From one discussion on twitter, this is what happened…
So, re-conceptualising CPD; a new meaning, a new approach and new leadership. Principles embedded in Donaldson’s report, but interestingly, before Donaldson’s time (the report!).
Filling gaps. Development needs Objective of improving our practice, opportunities and employability through skills development and knowledge/expertise development. Representative view of the student body. Decided that the best CPD was peer-led, in-formal, with people cross-sector and cross-career stage. Networking, sharing ideas, building communities of learning and practice that broke the traditional hierarchical structure, and the typical norms. Redefining ‘peer learning’ to ‘sector learning’. The whole sector is involved. When I say whole sector, our events involve the bringing together of not just students and acadmic staff, but all stakeholders in education. We have had the chief inspector of education, chief executive of the GTCS, head teachers, practicing teachers, education consultants, parents – if someone has an interest in education, we have an interest in them. Our focus is professional growth and development, for ALL. Regardless of career stage, experience or sector within education.
Do we have sufficently effective systems for people to articulate their ideas about systems and how they relate and interlock?
It’s the type of dialogue that is the most important here. How engaged are professionals, how engaged are teachers, how far does this span, what impact does it have within their classroom and school context, and beyond, how representative is this of the profession, how do we get everybody on board?

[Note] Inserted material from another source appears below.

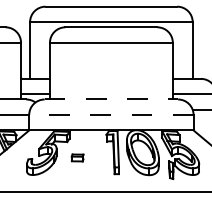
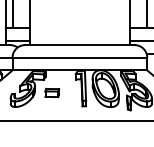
line: (111, 99) -> (79, 45), dashed -> solid
line: (110, 114) -> (79, 57), dashed -> solid
part: (77, 157) -> (52, 92), size x1.43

Healthy but practically there are wide unfortunate variations but we know what elements of good practice look like with principles that underpinning innovative localised practice across Scotland. So we are not advocating more prescriptive frameworks and guidelines. We’re saying finding a way of fostering the sharing of local innovative practice amongst colleagues, and a clearer defined route to share this on a larger scale which relies on a systemic change of our definition of the policy maker and the opportunities we afford parents, communities and the profession to engaged in the agreed principles that underpin policy development and implementation.
We cannot underestimate the influence and power we have in children’s lives. The dialogue we have, the decisions we make and the opportunities we sieze or ignore have an impact that can affect eternity. So, reflect on these, critically, because: Everyday, everywhere, our children spread their dreams beneath our feet. And we should tread softly.